Матвей, сощурившись, пристально вглядывался в камскую даль.
— Не-е, не шибаса это и не тюрень, — сообщил он. — Это большой каюк пермяцкий.
— Да и откуда тут татарам взяться, коли ты их прогнал, — хмыкнул Калина. — А пермяки сюда не полезут. Балбанкар — заклятое место.
Они стояли на краю заброшенного городища, на высоком склоне берега. Рядом валялся мешок с припасами, весла, лук Калины и меч Матвея, лежала на боку длинная, как веретено, кожаная лодка.
Калина и княжич Матвей плыли вниз по Каме вдвоем, тайком от всех — и своих, и чужих. Они держались ближе к берегам, прячась под кустами, рядом с обрывами, в случае чего накрывались срезанными ветками с листвой: пусть думают, что плывет упавшее дерево. Своим незачем знать, куда направился княжич; татары могут в полон забрать, ведь за княжича большой выкуп взять можно; а пермяки — то собаки брехливые, увидят и всем растрезвонят.
Когда плыли мимо Балбанкара, Матвей разглядел вдали парус. Волей-неволей пришлось причаливать и прятаться на проклятом городище.
Начиналось лето, молодая трава покрыла оплывшие валы, ямы землянок. В траве особенно чуждо выглядели гнилые черные колья, трухлявые бревна выкладок, покосившиеся идолы, в лицах которых еще торчали пеньки стрел ушкуйника Ерохи Смыки. Калина оглядывался и вспоминал ватагу Ухвата, которая почти двадцать лет назад здесь, на Балбанкаре, лопнула пополам и чуть себя не истребила; вспоминал, как тащил тяжеленную Вагирйому по крысиной норе подземного хода.

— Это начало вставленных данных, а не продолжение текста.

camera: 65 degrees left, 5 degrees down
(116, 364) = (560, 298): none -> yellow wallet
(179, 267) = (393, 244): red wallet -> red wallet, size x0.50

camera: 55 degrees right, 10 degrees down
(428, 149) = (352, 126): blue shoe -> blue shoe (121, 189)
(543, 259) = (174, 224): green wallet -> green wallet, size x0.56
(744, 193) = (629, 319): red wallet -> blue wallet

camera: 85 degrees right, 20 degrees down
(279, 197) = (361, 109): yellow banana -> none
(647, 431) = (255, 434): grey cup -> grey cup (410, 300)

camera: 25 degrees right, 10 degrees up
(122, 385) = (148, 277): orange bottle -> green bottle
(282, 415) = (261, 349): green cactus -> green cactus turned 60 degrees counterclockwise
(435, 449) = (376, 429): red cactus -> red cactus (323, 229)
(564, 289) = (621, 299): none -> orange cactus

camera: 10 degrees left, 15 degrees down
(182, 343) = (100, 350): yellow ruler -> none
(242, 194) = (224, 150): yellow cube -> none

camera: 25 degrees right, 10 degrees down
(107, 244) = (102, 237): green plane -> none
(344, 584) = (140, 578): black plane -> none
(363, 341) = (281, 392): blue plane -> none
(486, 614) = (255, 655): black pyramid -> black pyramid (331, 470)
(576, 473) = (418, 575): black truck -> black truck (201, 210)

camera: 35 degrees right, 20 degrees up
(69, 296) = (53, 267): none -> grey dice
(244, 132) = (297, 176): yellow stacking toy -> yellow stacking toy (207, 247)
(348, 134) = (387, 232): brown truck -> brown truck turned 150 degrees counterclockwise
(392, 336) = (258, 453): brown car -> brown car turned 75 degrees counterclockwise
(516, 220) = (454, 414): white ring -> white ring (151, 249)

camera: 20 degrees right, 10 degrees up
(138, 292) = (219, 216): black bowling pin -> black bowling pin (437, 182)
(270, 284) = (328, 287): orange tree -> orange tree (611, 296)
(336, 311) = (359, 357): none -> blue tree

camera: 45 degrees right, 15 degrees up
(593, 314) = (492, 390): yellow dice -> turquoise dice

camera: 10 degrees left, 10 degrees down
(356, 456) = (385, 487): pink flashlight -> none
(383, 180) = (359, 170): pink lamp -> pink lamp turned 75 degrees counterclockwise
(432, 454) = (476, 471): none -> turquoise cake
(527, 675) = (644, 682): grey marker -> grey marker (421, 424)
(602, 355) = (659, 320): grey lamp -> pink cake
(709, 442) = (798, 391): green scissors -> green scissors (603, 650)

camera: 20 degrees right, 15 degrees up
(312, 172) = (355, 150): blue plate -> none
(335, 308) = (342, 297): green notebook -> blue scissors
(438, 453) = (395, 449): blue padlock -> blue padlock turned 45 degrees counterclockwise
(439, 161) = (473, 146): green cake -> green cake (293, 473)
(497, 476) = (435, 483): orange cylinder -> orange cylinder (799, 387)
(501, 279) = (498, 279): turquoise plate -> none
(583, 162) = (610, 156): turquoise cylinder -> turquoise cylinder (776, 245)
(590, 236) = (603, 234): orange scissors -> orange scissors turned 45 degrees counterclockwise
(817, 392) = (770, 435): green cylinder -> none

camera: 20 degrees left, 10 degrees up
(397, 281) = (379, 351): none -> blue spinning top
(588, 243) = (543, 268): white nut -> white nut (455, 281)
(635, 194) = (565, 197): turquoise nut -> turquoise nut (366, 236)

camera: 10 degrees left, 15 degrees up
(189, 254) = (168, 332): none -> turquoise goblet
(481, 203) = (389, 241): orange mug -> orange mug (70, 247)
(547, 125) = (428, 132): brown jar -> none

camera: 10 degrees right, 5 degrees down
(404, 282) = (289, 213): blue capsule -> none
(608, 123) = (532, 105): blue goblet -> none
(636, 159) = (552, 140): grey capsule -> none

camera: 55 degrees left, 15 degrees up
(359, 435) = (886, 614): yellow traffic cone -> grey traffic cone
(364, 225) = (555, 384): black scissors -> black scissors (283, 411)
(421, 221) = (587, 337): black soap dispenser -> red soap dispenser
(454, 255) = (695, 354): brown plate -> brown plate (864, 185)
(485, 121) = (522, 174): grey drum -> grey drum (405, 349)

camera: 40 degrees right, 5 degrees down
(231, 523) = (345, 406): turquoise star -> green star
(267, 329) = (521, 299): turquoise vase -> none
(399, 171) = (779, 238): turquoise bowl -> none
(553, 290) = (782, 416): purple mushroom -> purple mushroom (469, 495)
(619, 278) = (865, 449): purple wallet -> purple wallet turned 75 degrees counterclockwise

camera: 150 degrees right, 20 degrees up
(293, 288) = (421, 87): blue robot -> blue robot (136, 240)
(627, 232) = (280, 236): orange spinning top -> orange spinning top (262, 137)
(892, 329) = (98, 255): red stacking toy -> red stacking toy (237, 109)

— Погоди-ка, — сказал Матвею Калина и пошел к другому краю городища, полез в овраг и вскоре выбрался обратно, держа в руках человеческий череп.
— Глянь, княжич, это кто-то из трех Иванов… Отсюда, с Балбанкара, побежала к твоему деду смерть.
Матвей посмотрел на череп, презрительно сплюнул и велел:
— Собирайся, дальше поплывем. Каюк уже за поворот загнул.
Калина осторожно положил череп на камень в траве.
Всю миновавшую зиму Матвея мучила память о той девчонке, о Маше, ясырке шибана Мурада, которую он обещал выкупить из рабства. Матвей не только не хотел нарушать своего слова, нет — его изнутри жгла еще какая-то боль. Хотелось ту девчонку видеть подле себя счастливой и вольной, хотелось почувствовать ее благодарность и уважение. Матвей знал, что летом афкульские татары продадут своих рабов в Ибыре. Плата у Матвея была — все та же пуговица с кафтана Пестрого. Оставалось только придумать, как попасть в Ибыр на торг.